From the average user's perspective, OPIE is a nuisance that prevents
their account from being broken into. The first time a user wishes to
use OPIE, (s)he needs to use the opiepasswd(1) command to put an entry
for them into the OPIE database. The user can then use OPIE to
authenticate themselves with any program that supports it. If no other
clients are being used, this means they can use OPIE to telnet, rlogin,
or ftp into the system, log in on a terminal port (like a modem), or
switch to another user's account. When they would normally be asked for
a password, they will get a challenge from the server. They then need
to copy that challenge (or re-type, if they don't have the ability to
copy and paste through something like a window system) to their
calculator program, enter their password, then copy (or re-type) the
response from the calculator as their password. While this will seem
cumbersome at first, with some practice, it becomes easy.
TERMS
user name
The name that the system knows you as. For example, "jdoe".
secret password
A password, usually selected by the user, that is needed to gain
access to the system. For example, "SEc1_rt".
challenge
A packet of information output by a system when it wishes to
authenticate a user. In OPIE, this is a three-item group
consisting of a hash identifier, a sequence number, and a seed.
This information is needed by the OPIE calculator to generate a
proper response. For example, "otp-md5 95 wi14321".
response
A packet of information generated from a challenge that is used
by a system to authenticate a user. In OPIE, this is a group of
six words that is generated by the calculator given the
challenge and the secret password. For example, "PUP SOFT ROSE
BIAS FLAG END".
seed A piece of information that is used in conjunction with the
secret password and sequence number to compute the response. Its
purpose is to allow the same secret password to be used for
multiple sequences, by changing the seed, or for authentication
to multiple machines by using different seeds.
sequence number
A counter used to keep track of key iterations. In OPIE, each
time a successful response is received by the system, the
sequence number is decremented. For example, "95".
hash identifier
A piece of text that identifies the actual algorithm that needs
to be used to generate a proper response. In OPIE, the only two
valid hash identifiers are "otp-md4", which selects MD4 hashing,
and "otp-md5", which selects MD5.
REPLAY ATTACKS
When you use a network terminal program like telnet(1) or even use a
modem to log into a computer system, you need a user name and a secret
password. Anyone who can provide those to the system is recognized as
you because, in theory, only you would have your secret password.

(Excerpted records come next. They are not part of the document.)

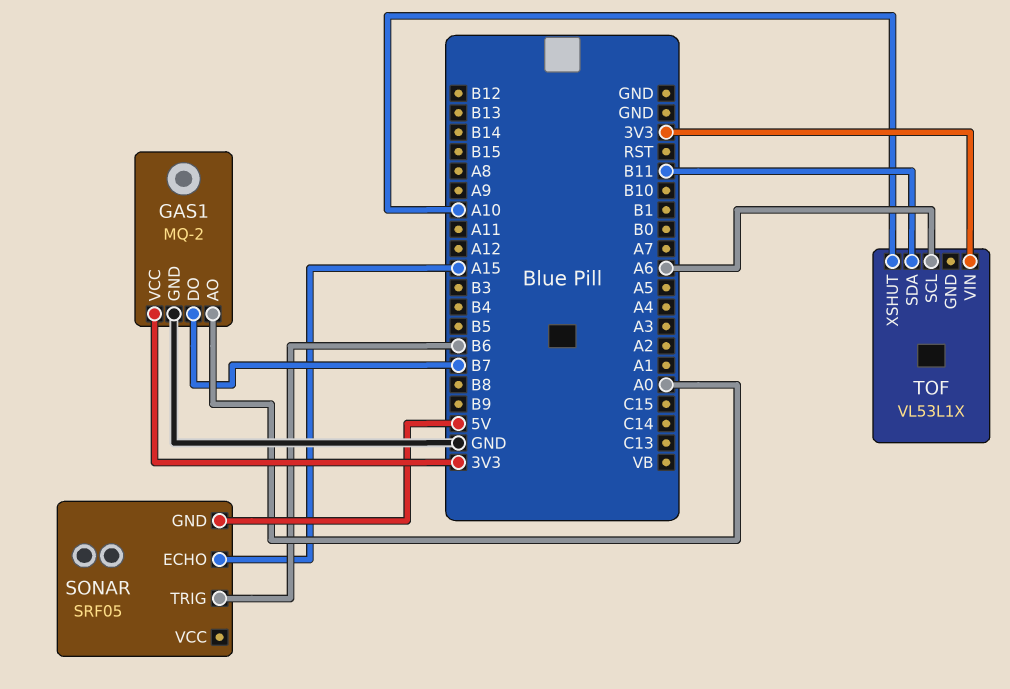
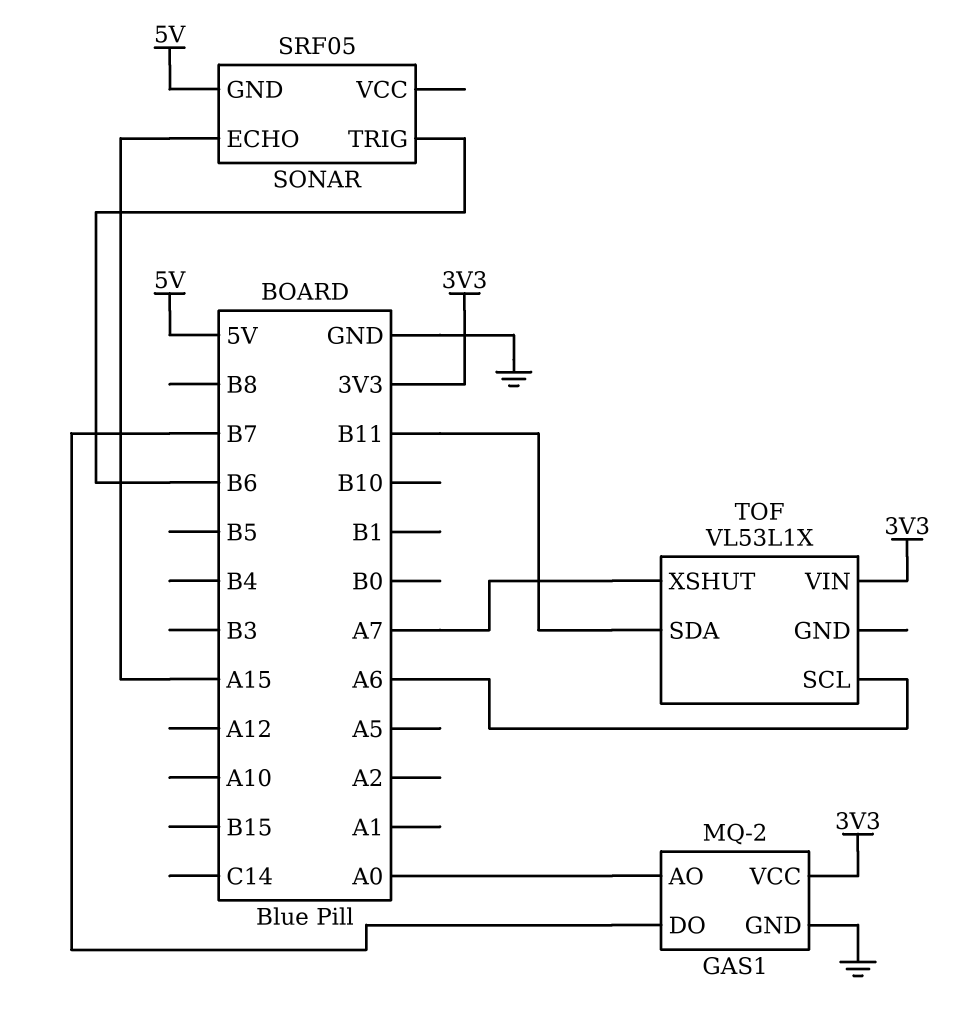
TOF pin XSHUT: A10 -> A7

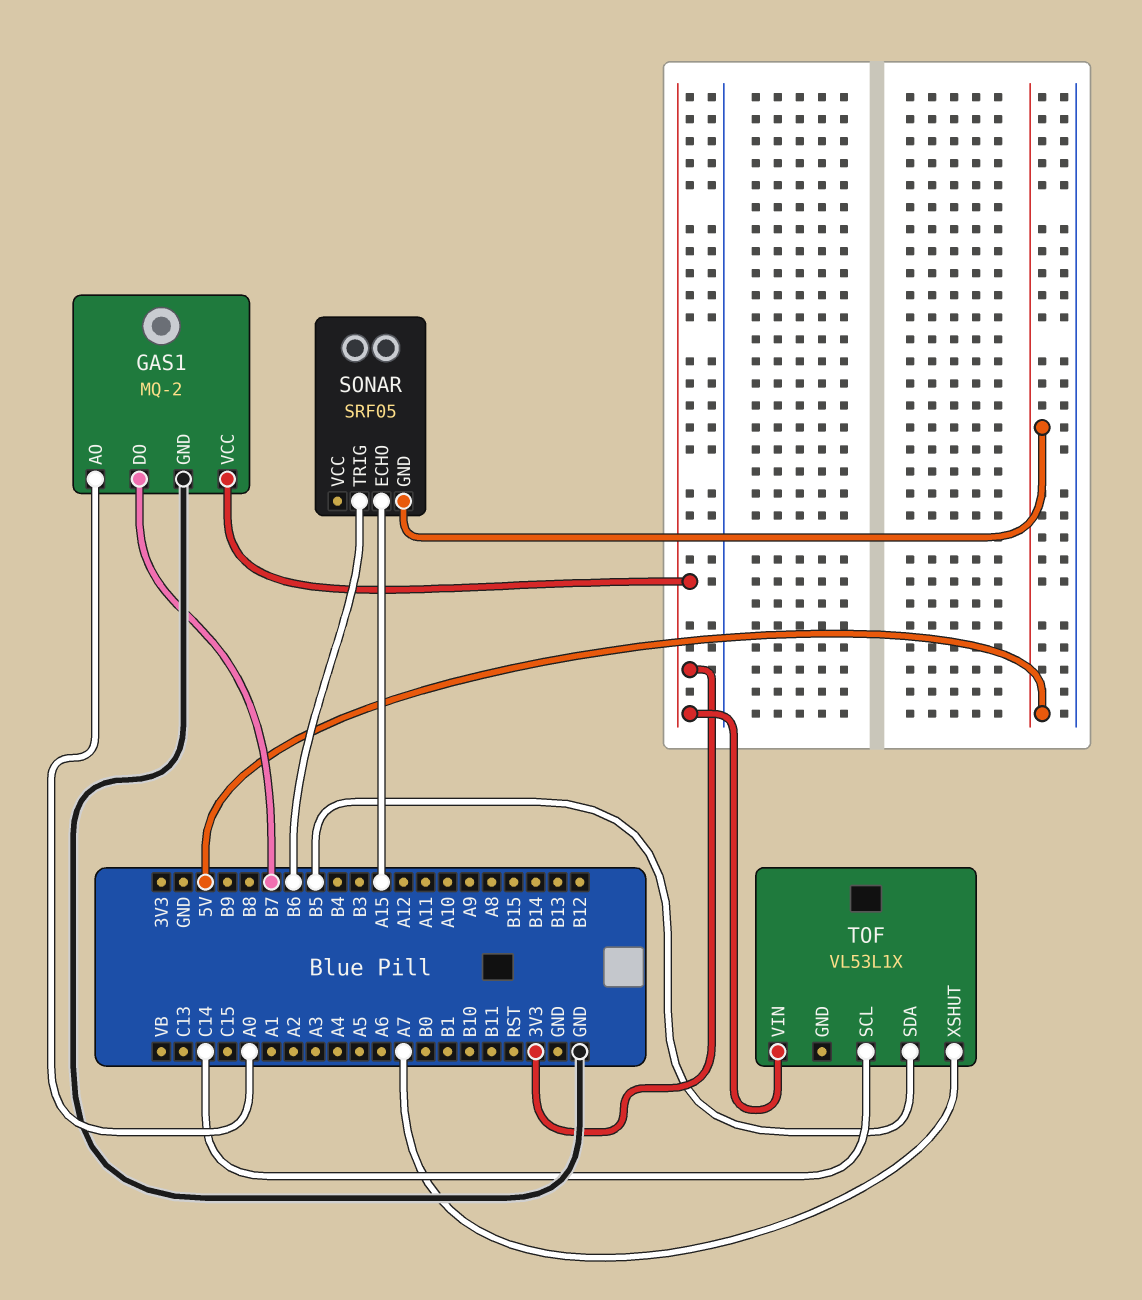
TOF pin SCL: A6 -> C14
TOF pin SDA: B11 -> B5

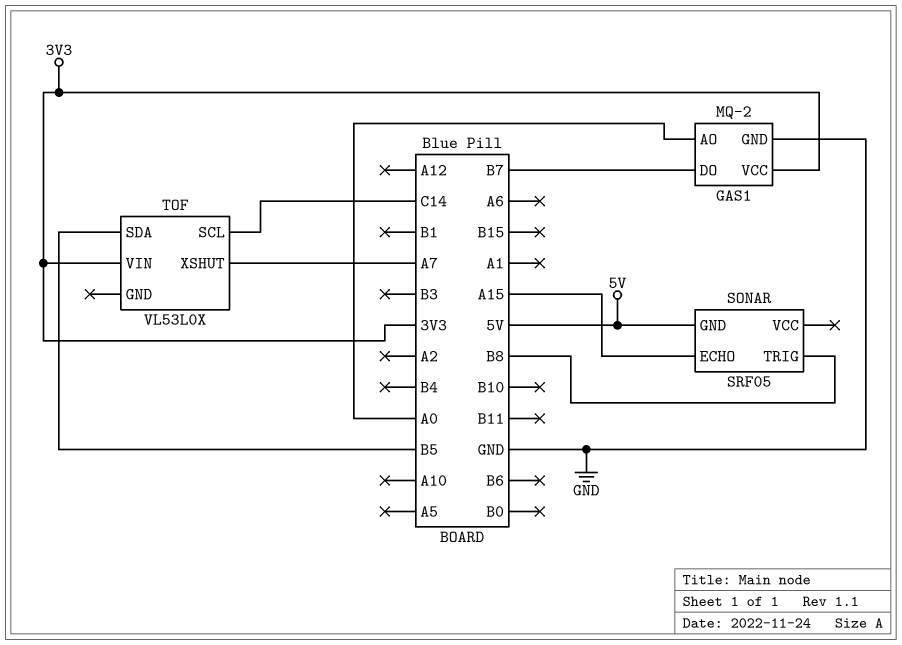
SONAR pin TRIG: B6 -> B8
TOF: VL53L1X -> VL53L0X

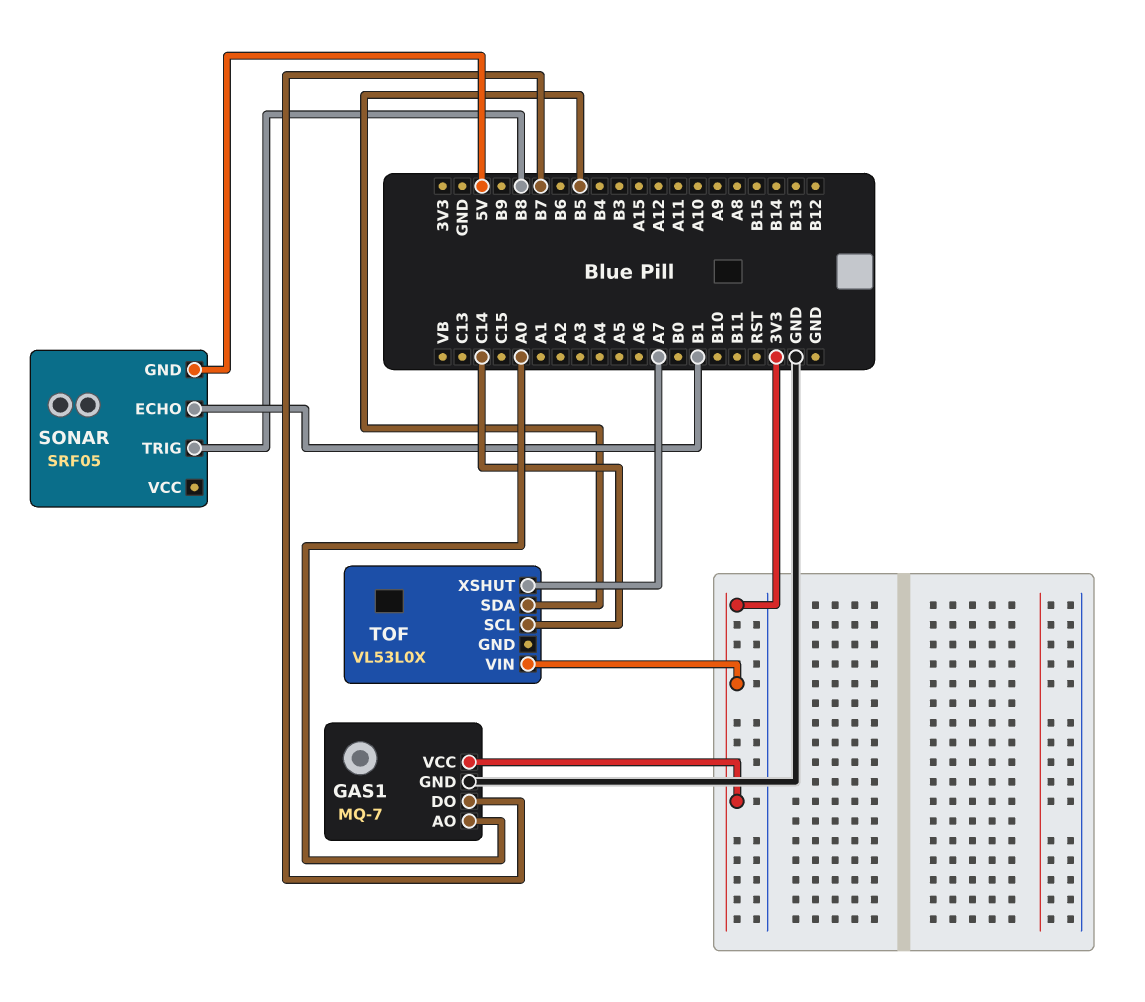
GAS1: MQ-2 -> MQ-7
SONAR pin ECHO: A15 -> B1

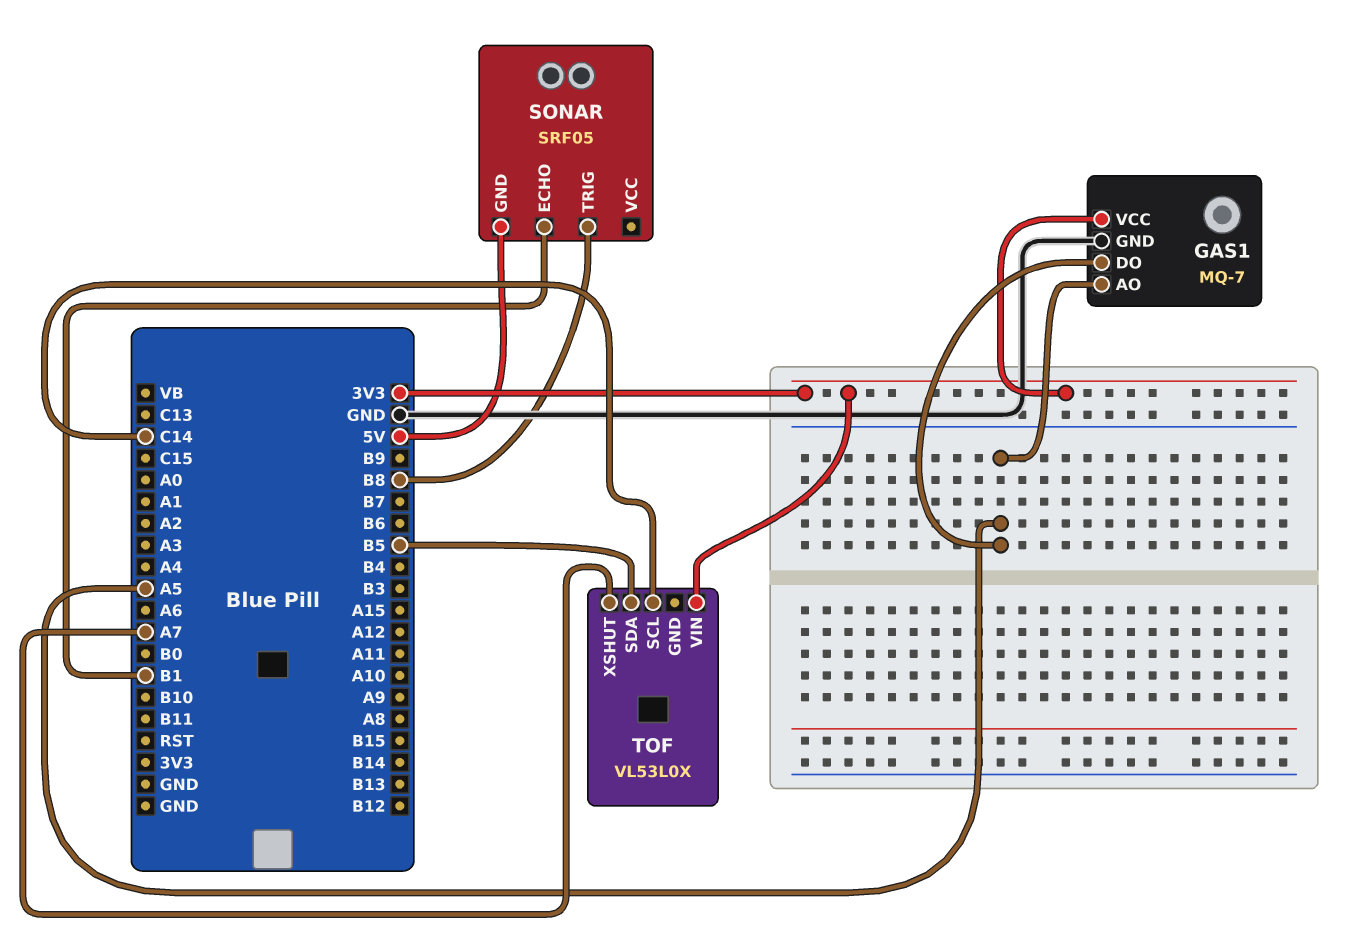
GAS1 pin AO: A0 -> A5
GAS1 pin DO: B7 -> A5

Unfortunately, it is now easy to listen in on many computer
communications media. From modem communication to many networks, your
password is not usually safe over remote links. If a cracker can listen
in when you send your password, (s)he then has a copy of your password
that can be used at any time in the future to access your account. On
more than one occasion, major sites on the Internet have been broken
into exactly this way.
All an attacker has to do is capture your password once and then replay
it to the server when it's asked for. Even if the password is
communicated between machines in encoded or encrypted form, as long as
a cracker can get in by simply replaying a previously captured
communication, you are at risk. Up until very recently, Novell NetWare
was vulnerable this way. A cracker couldn't find out what your password
actually is, but (s)he didn't need to -- all that was necessary to get
into your account was to capture the encrypted password and send that
back to the server when asked for it.
ONE-TIME PASSWORDS
One solution to the problem of replay attacks is to keep changing the
way that a password is being encoded so that what is sent over the link
to another system can only be used once. If you can do that, then a
cracker can replay it as many times as (s)he wants -- it's just not
going to get them anywhere. It's important, however, to make sure you
encode the password in such a way that the cracker can't use the
encoded version to figure out what the password is or what a future
encoded password will be. Otherwise, while still an improvement over
no encoding or a fixed encoding, you can still be broken into.
THE S/KEY ALGORITHM
A solution to this whole problem was invented by Lamport in 1981. This
technique was implemented by Haller, Karn, and Walden at Bellcore. They
They created a free software package called "S/Key" that used an
algorithm called a cryptographic checksum. A cryptographic checksum is
a strong one-way function such that, knowing the result of such a
function, an attacker still cannot feasibly determine the input.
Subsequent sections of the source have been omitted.